Wednesday, April 25, 2012

EGGSHELL CARVING!

Tonight I'm departing from my usual postings about my own artwork.  I received a rather unusual present for my birthday this year from Brad Miller, my daughter Jenni's boyfriend.  It arrived in a carefully packaged box...Brad was pretty excited about it, saying it was a combination of "nature and art".  I had no idea what it would be.  Upon opening the smaller box-in-a box submerged in shredded newspaper, I ever-so-gently removed a wonderfully delicate surprise.  A carved eggshell!!! 
When I called and asked Brad where he found such an unusual item, he said, "I made it!"  I was amazed, since I didn't realize artisans even did that sort of thing.  I asked Brad if he would mind sharing the process of his new-found hobby, and he was kind enough to send me a write-up and some photos. I'll let him take it from here!

I'm using a rotary tool (just got the new one), but the real tool is the dental stuff.  Probably the most popular is the Turbocarver which seems to be the best value out there for $600 for the tool and the compressor to run it.  Good rotary tools spin at 30 to 35,000 rpms...the "dental" tools spin at 400,000 rpms.


Drill a hole in the bottom of egg, then use a straw to blow out the egg.  Rinse with water and blow it out again...repeat a few times.  Rinse with alcohol to kill any bacteria, leave overnight to dry. (You can stick it in the microwave for 30 sec or a minute if you need one right away, but that may affect the structural integrity. I have found that it works though and never had problems.)
Lightly draw the pattern in pencil if needed (you can trace or stencil it if you have the right stuff) or free hand if you don't use a guide (like the pattern in the pics).  Carve away!  Finish with a small file or light sanding bit if needed or desired.  When all carving is done, soak it in a bleach bath for approximately 10 minutes or until the egg stops bubbling. (This eats away the inner membrane leaving a clean shell.)  Then rinse with water and soak/rinse in a baking soda and water mix for a few minutes, which neutralizes any leftover bleach.  Rinse again, set aside to dry.
 
I ordered some duck and goose eggshells online. You can find them for as cheap as $1.69 depending on the size, but that cheap usually requires a $40 minimum order.  Singles will be a few bucks plus $5 to ship, so bulk is a way better deal.  Emu and ostrich eggs run around $12 to $22.

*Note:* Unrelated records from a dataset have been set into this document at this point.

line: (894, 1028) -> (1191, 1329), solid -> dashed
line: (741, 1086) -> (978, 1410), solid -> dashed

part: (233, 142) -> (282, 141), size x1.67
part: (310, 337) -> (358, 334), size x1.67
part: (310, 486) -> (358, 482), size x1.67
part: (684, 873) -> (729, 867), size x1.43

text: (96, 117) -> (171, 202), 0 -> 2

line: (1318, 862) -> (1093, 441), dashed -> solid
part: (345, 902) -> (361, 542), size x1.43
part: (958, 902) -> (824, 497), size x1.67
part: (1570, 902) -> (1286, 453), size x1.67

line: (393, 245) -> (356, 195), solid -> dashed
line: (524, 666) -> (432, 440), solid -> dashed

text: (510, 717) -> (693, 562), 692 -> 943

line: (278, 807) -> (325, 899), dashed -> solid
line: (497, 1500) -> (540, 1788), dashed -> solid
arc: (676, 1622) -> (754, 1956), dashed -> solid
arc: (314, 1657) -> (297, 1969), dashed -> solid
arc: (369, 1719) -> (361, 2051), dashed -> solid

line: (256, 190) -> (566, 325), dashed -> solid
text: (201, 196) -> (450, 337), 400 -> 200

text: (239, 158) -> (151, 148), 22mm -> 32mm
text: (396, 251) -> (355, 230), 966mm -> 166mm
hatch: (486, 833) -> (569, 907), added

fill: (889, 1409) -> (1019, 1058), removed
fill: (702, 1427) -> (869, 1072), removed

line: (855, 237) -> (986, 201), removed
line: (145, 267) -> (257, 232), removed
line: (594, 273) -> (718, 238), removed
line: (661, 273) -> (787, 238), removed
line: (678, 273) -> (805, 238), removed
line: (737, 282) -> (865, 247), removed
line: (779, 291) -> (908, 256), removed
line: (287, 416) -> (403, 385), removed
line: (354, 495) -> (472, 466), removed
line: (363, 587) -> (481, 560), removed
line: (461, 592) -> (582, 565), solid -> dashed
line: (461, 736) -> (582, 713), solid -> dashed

Thanks, Brad!!!  The photo below (and the pic at the top) is one of his latest carvings on a nice GOOSE EGG.  Gorgeous work...keep doing more!
One last thing...you have no idea how hard it was to resist the obvious play on words for this post (i.e. EGGstravaganza, EGGstraordinary, EGG-citing, EGGtreme, EGGs-actly, EGGsplode, EGGcetra...)!!

9 comments:

Unknown said...

In-Freaking-credible....I used to decorate hollowed eggs when I was young with bits and pieces of lace, ribbon, trims, and when I was older even did one with the lace from my wedding veil...but this far surpasses anything I have seen...really excellent!

Dee said...

Wow and wow again. Fragile, delicate, artistic, amazing. I never thought of Brad as artistic, but this is definitely fine art. Tell him to be careful with those precision trained hands on that climbing trip ahead. I'm so proud of him for doing something so creative. There is a market out there for such beauty....mom

Dice Plague said...

Amazing art! I have tried a couple of times with my Dremel but all I achieved was a nice omelette! Hua!! I´ve been folowing your blog a couple of months now and I just want to say thanks for all cool stuff you have shared with us!

tony ace said...

Love the egg carving,I want to start doing it myself can I ask what drill do you use please? I want to use the turbo carver but it is impossible to buy in the UK for some reason any help on this would be a great help thank you

tony ace said...

Love the egg carving,could you tell me what drill and burr have you used please thank you

Warren Ludwig said...

As the blog article stated, I did not make the carved eggshell...my daughter's boyfriend did some years ago. I don't have any knowledge of what tools he used. Sorry! It's pretty amazing work, though!

Rakesh Vfx artist said...

Amazing work .. could you tell me what is soaking in a bleach bath ?? what should i buy ?

Warren Ludwig said...

As I said on my blog...I did not carve the egg. My daughter's boyfriend did. So I do not know what he did in the process or have more details than what I posted. Sorry! :)

Warren Ludwig said...

I am guessing, though, that the "bleach bath " is just a bowl filled with liquid bleach that the shell is submerged into for 10 minutes.